The use of technology, in particular, has been shown to help emergent bilinguals and other diverse groups of students engage cognitively at high levels, generate knowledge, analyze issues, articulate realities, and achieve academically through expanded notions of what it means to be literate. Technology tools, then, can be used to promote equity in education, providing increased access to content for emergent bilinguals. These tools also allow for learning differences and differentiation in the ways that students can demonstrate learning and express what they know.

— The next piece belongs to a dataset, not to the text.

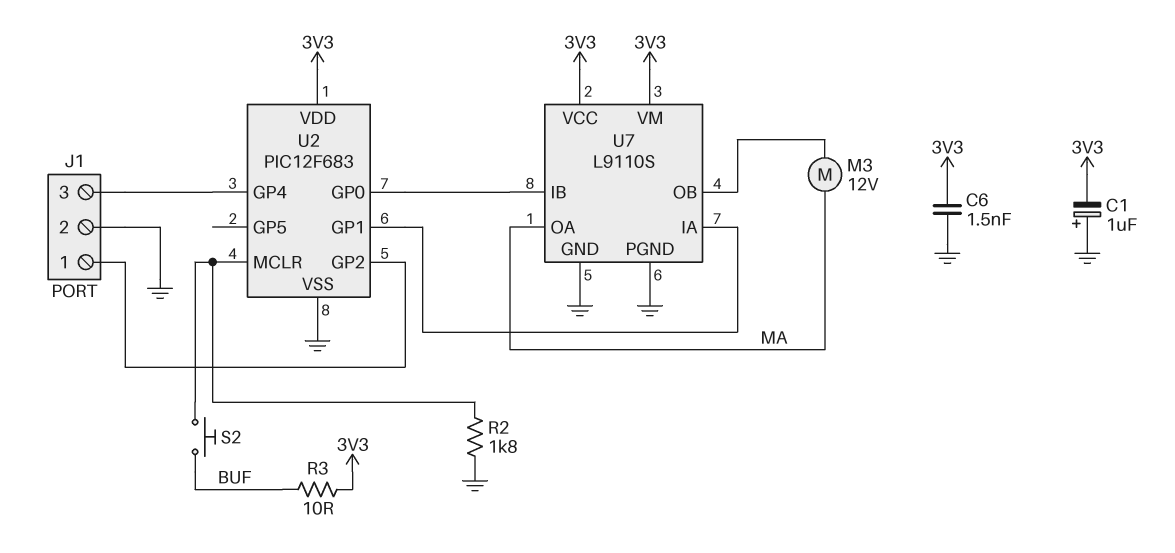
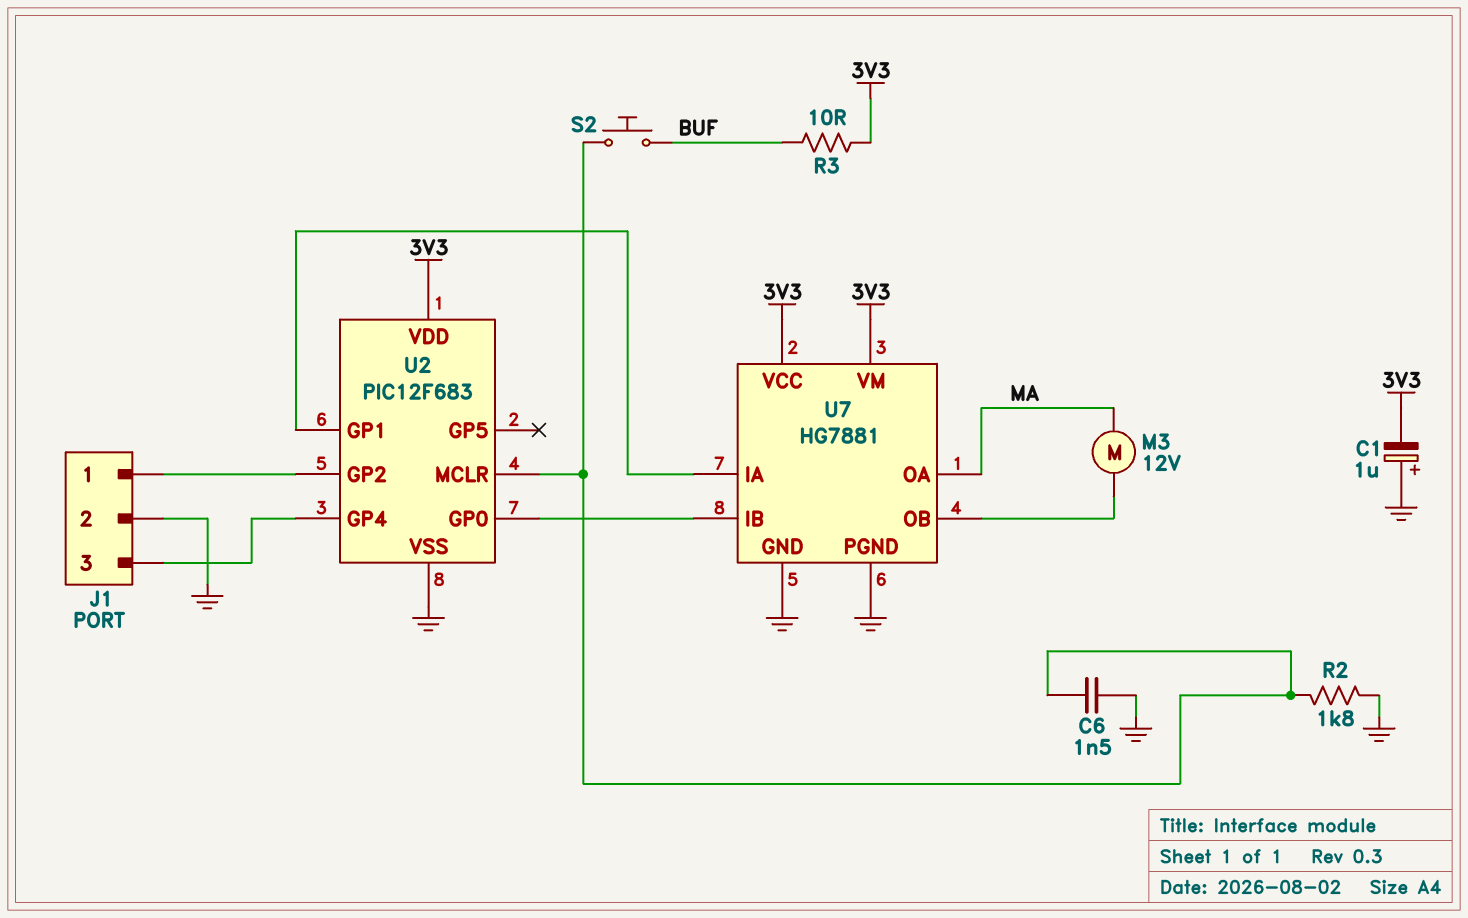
C6: 1.5nF (3V3, GND) -> 1.5nF (GND, U2/MCLR)
U7: L9110S -> HG7881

Through education technology, students can learn English at their own pace. As their pronunciation is guided by real-time aural feedback, their oral proficiency increases. Lesson content is reinforced in interactive games and activities that make learning fun and interesting, for better student engagement. And expanded access using technology enables emergent bilinguals to learn and practice at home as well as at school.

In addition to technology, recognizing the bilingual advantage can also help emergent bilinguals thrive. Encouraging and celebrating bilingualism benefits everyone, as it’s an important requirement of college and career readiness in the twenty-first century global economy.

Emergent bilingual students succeed when teachers and administrators work together with parents and communities. Teachers can adapt curriculum and methods to accommodate emergent bilinguals in and out of the classroom, while administrators can allocate resources for teacher training tools to measure English language learning effectiveness. 

Working together toward a common goal will go far toward changing prevailing learning outcomes and assisting emergent bilingual students in their quest to achieve academic success at the same rate as their English-proficient peers. Download the Rosetta Stone white paper, Six Steps Toward ELL Success, to learn more.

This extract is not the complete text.